Mientras Nils buscaba algunas espigas, de las que sacaba los granos que luego comía, Bataki se entretenía conversando con él.

—¿Ves aquella grande y hermosa montaña que se eleva allá lejos, al sur? —comenzó diciendo.

—Sí, la veo.

—Pues, bien: se llama Sonfjell —continuó el cuervo— y allí hubo en otros tiempos muchísimos lobos. Las gentes que habitaban el valle de este río tuvieron muchas veces que afrontar las más terribles situaciones.

—¿No podrías referirme alguno de esos bellos cuentos de lobos? —preguntó Nils.

—He oído decir que hace mucho tiempo atacaron los lobos a un hombre que vendía cubetas y toneles de toda clase, —dijo Bataki—. Era de Hede, pueblecito situado a algunas millas de este valle. Hacía el peor tiempo del invierno y los lobos le persiguieron corriendo por encima de las aguas heladas del río Ljusnan, sobre las cuales viajaba nuestro hombre. Los lobos eran doce y el caballo que conducía al hombre de Hede era mal corredor. El peligro era inminente.

Las riberas estaban desiertas y no había una distancia menor de dos millas hasta la granja más próxima. El hombre quedó, al fin paralizado por el terror. En este momento vio que algo se movía entre los abetos plantados en el hielo para marcar el camino. Cuando descubrió lo que era su terror se acrecentó aun más. No era un lobo precisamente, sino una pobre mujer que recorría el país mendigando y que se llamaba Malina. Como era chepuda y coja de una pierna, la reconoció de lejos.

La anciana iba derechamente al encuentro de los lobos. No les había descubierto todavía, sin duda, y el habitante de Hede pudo darse cuenta en seguida de que si pasaba por delante de ella sin advertirla podría él escapar, porque entonces caería ella entre las garras de los lobos. Además, de detener el caballo y hacerla montar con él, tampoco podía considerarse cierta su salvación. Estaba seguro de que en este caso perecerían los tres, él, ella y el caballo. ¿No era más justo sacrificar una vida para salvar otras dos?

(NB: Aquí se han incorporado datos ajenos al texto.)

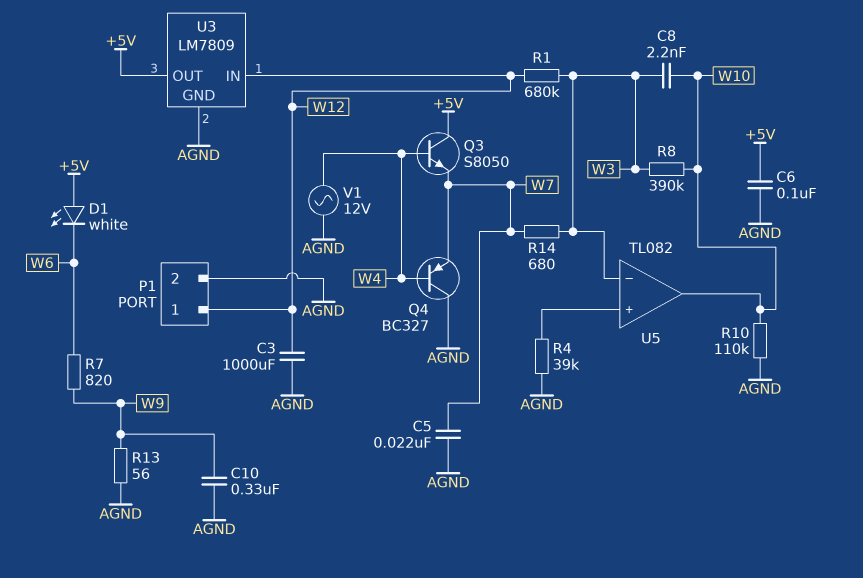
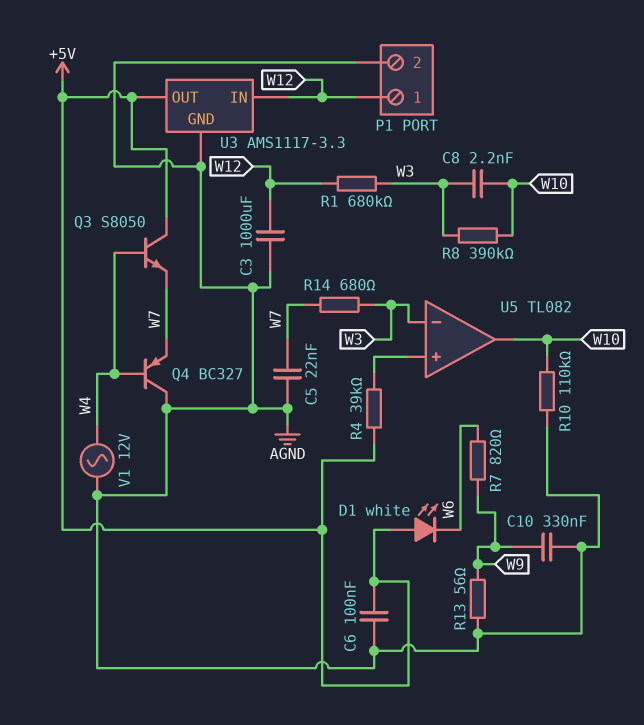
R4: 39k (AGND, U5/in+) -> 39k (+5V, U5/in+)
U3: LM7809 -> AMS1117-3.3

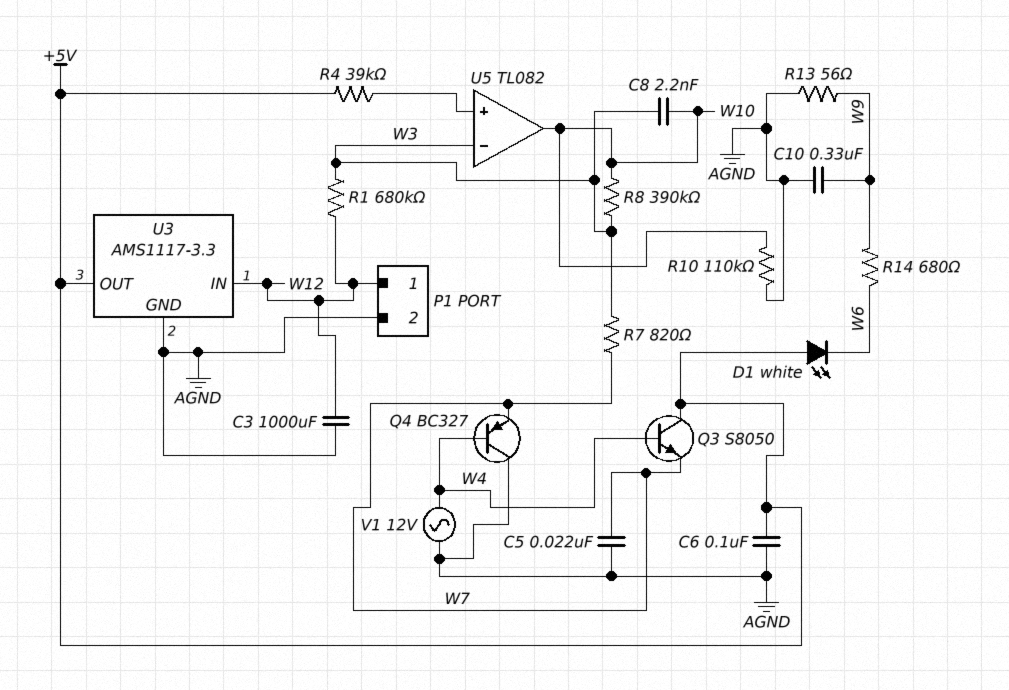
R7: 820 (W6, W9) -> 820 (W3, W7)
R14: 680 (W3, W7) -> 680 (W6, W9)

En este momento los lobos lanzaron un aullido siniestro. El caballo se excitó, apretó el freno entre sus dientes y cruzó velocísimo ante la mujer. Ella también había oído el aullido de los lobos y comprendía su situación.

El hombre vio como levantaba los brazos al aire y abría la boca para gritar. Ella estaba perdida; pero él quedaba a salvo.

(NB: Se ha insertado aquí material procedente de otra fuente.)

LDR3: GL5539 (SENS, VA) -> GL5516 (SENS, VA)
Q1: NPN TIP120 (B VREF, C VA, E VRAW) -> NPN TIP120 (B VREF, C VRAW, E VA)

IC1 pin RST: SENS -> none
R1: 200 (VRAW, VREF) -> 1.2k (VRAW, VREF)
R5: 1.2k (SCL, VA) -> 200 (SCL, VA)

Tuvo un primer movimiento de alivio, de tranquilidad, pero pronto sintió un dolor agudo en el pecho. Hasta aquel momento no había hecho nada deshonroso en el mundo. Desde este momento su vida quedaría destruida. Con un esfuerzo brusco dominó el caballo y le hizo detener.

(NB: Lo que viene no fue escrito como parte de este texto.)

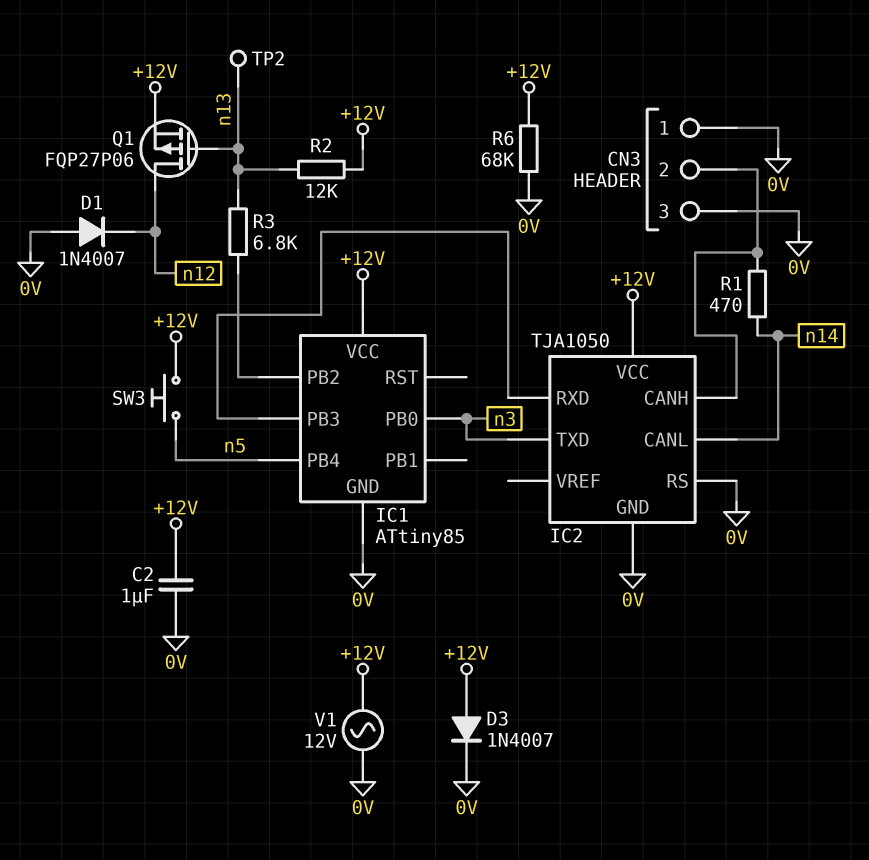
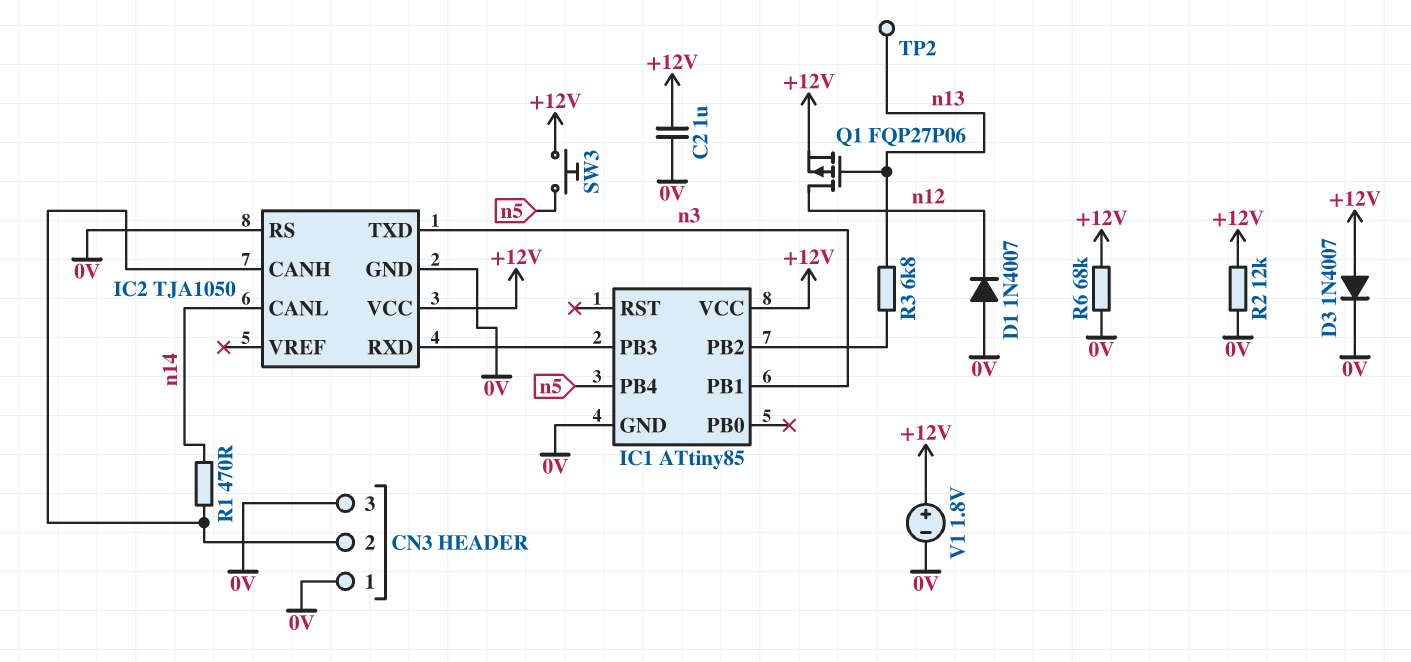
IC1 pin PB0: n3 -> none
IC1 pin PB1: none -> n3
R2: 12k (+12V, n13) -> 12k (+12V, 0V)
V1: AC 12V (+12V, 0V) -> 1.8V (plus +12V, minus 0V)

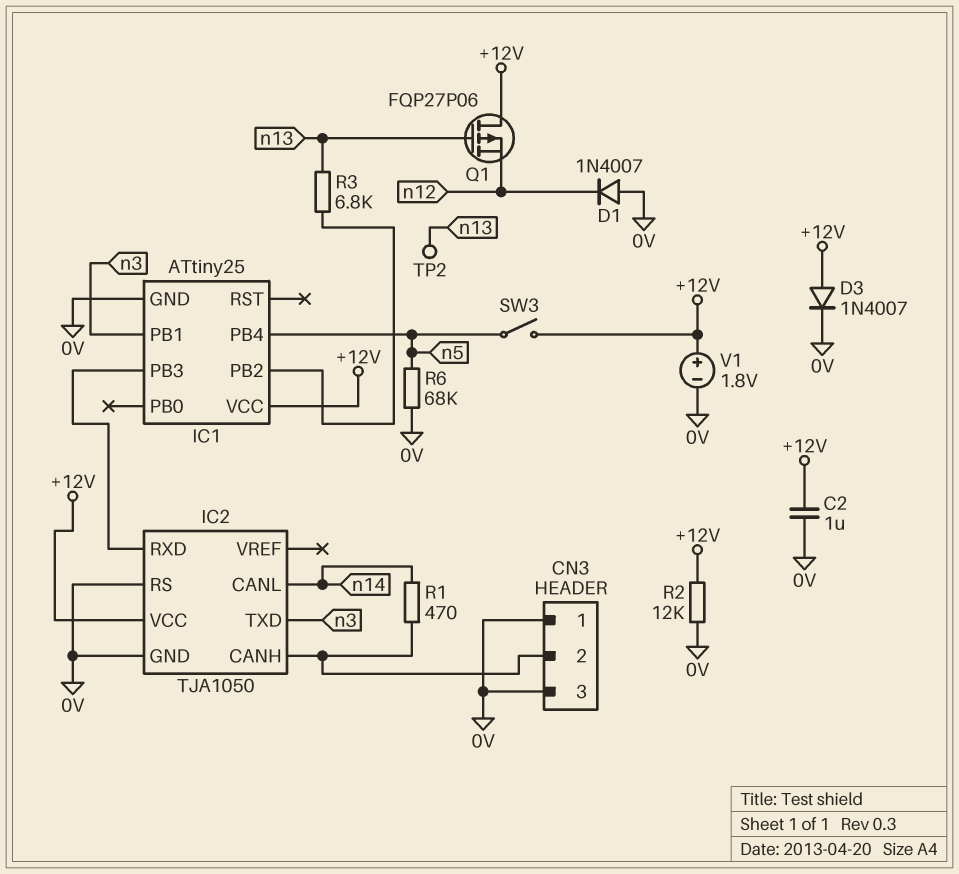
IC1: ATtiny85 -> ATtiny25
Q1: PMOS FQP27P06 (G n13, D n12, S +12V) -> PMOS FQP27P06 (G n13, D +12V, S n12)
R6: 68k (+12V, 0V) -> 68k (0V, n5)
SW3: button (+12V, n5) -> switch (+12V, n5)

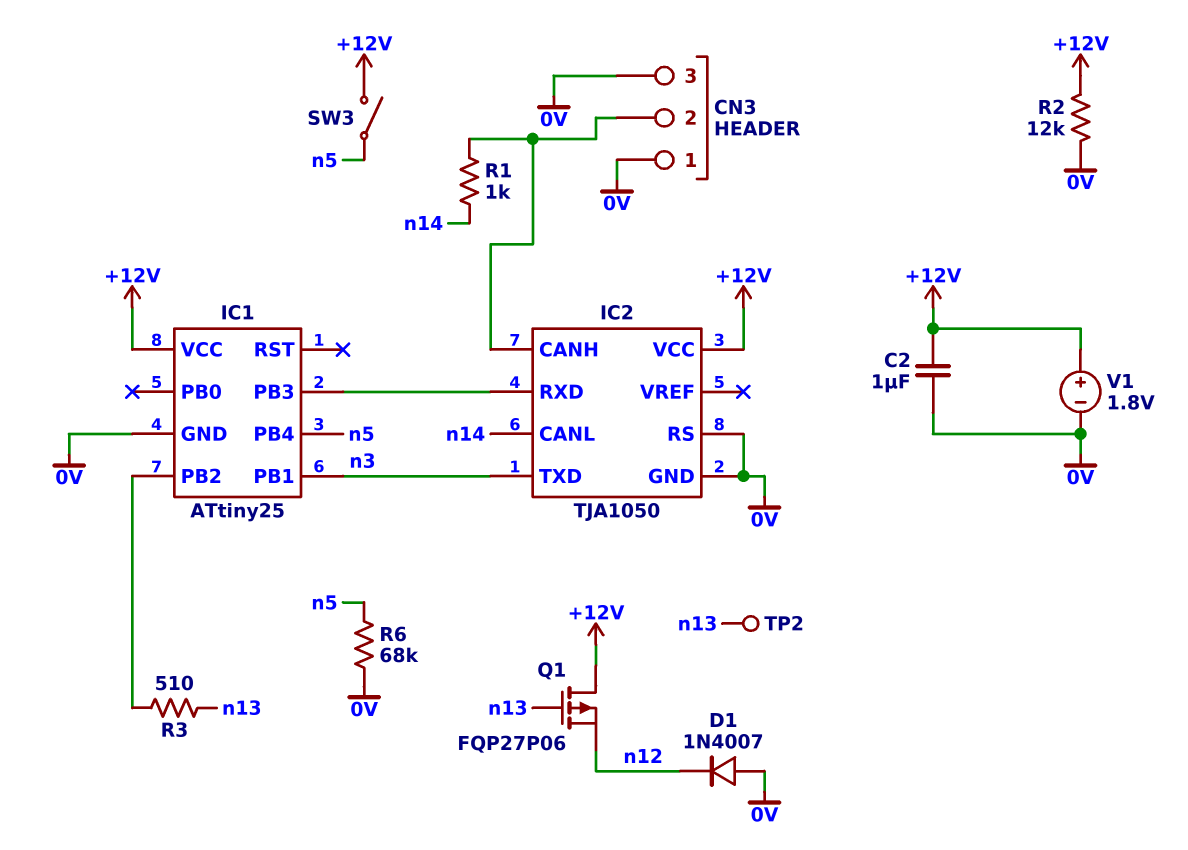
D3: diode 1N4007 (A +12V, K 0V) -> none
R1: 470 (CN3/2, n14) -> 1k (CN3/2, n14)
R3: 6.8k (IC1/PB2, n13) -> 510 (IC1/PB2, n13)

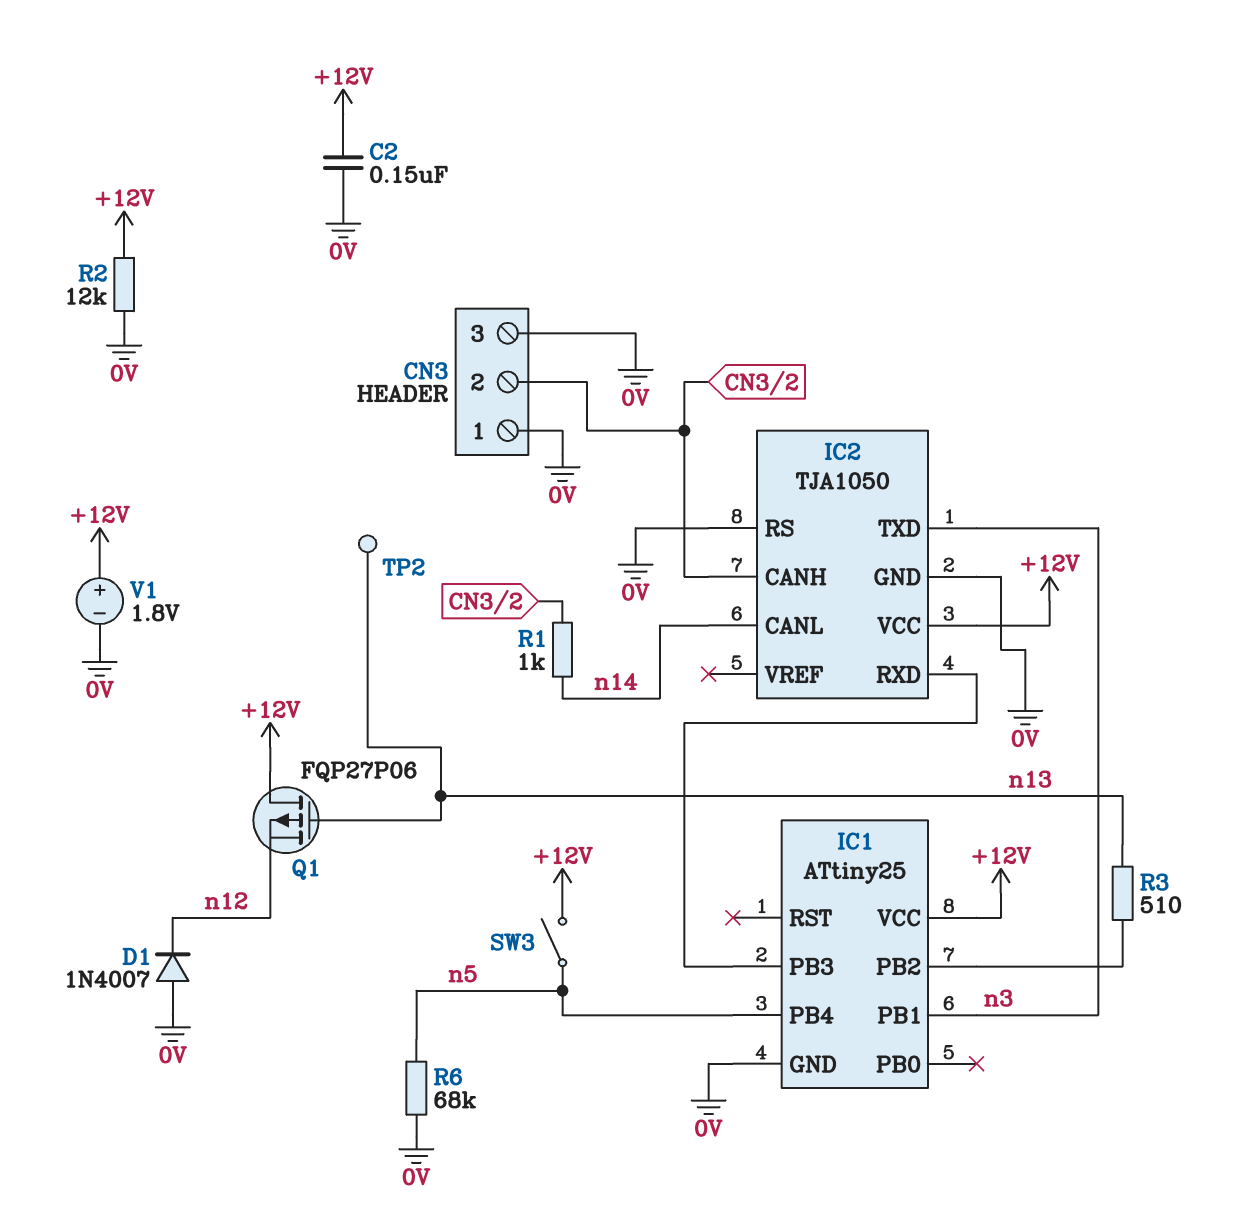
C2: 1uF (+12V, 0V) -> 150nF (+12V, 0V)

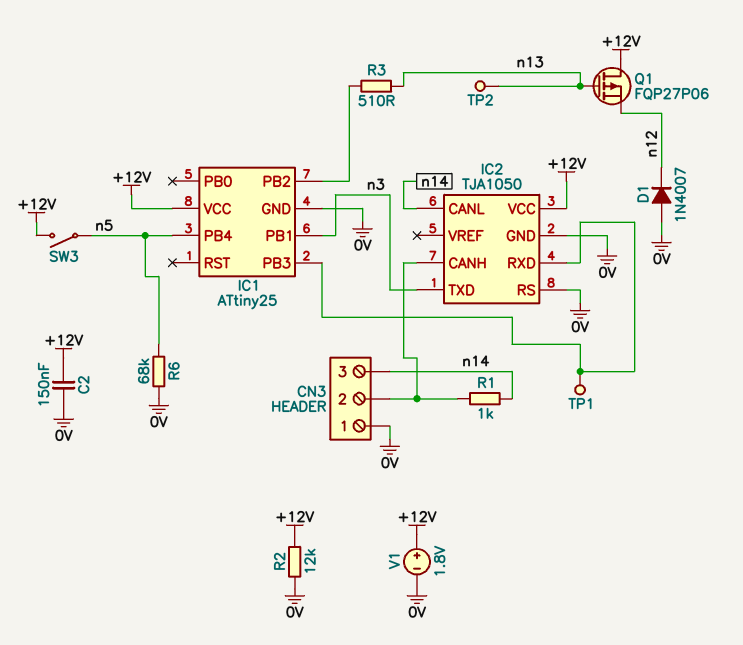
CN3 pin 3: 0V -> n14
TP1: none -> test point (IC1/PB3)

—Ven pronto, Malina —le gritó—; sube aprisa a mi trineo.

Hablaba duramente porque estaba indignado contra sí mismo, al ver que no podía dejar a la mujer abandonada a su suerte.

—Mejor estarías en tu casa que recorriendo los caminos, vieja bruja —gruñó—. Por tu culpa vamos a perder la vida el Negro y yo.

La vieja mujer callaba a todo.

El hombre volvió a decir:

—El Negro ha recorrido hoy más de cinco millas y la carga no será mas ligera cuando subas tú al trineo.

Los patines del trineo chirriaban al deslizarse velozmente sobre el hielo, pero no por eso oíase menos el aliento de los lobos.

—¡Qué va a ser de nosotros! —dijo el hombre—. Ni a ti ni a mi va a servirnos gran cosa el haberte recogido, Malina.

La vieja mujer que hasta entonces había callado, habituada como estaba a oír palabras desagradables abrió, por fin, la boca:

—No comprendo por qué no te desembarazas de las cubetas y los toneles para aligerar la marcha del trineo. Tú podrías venir mañana a recogerlos.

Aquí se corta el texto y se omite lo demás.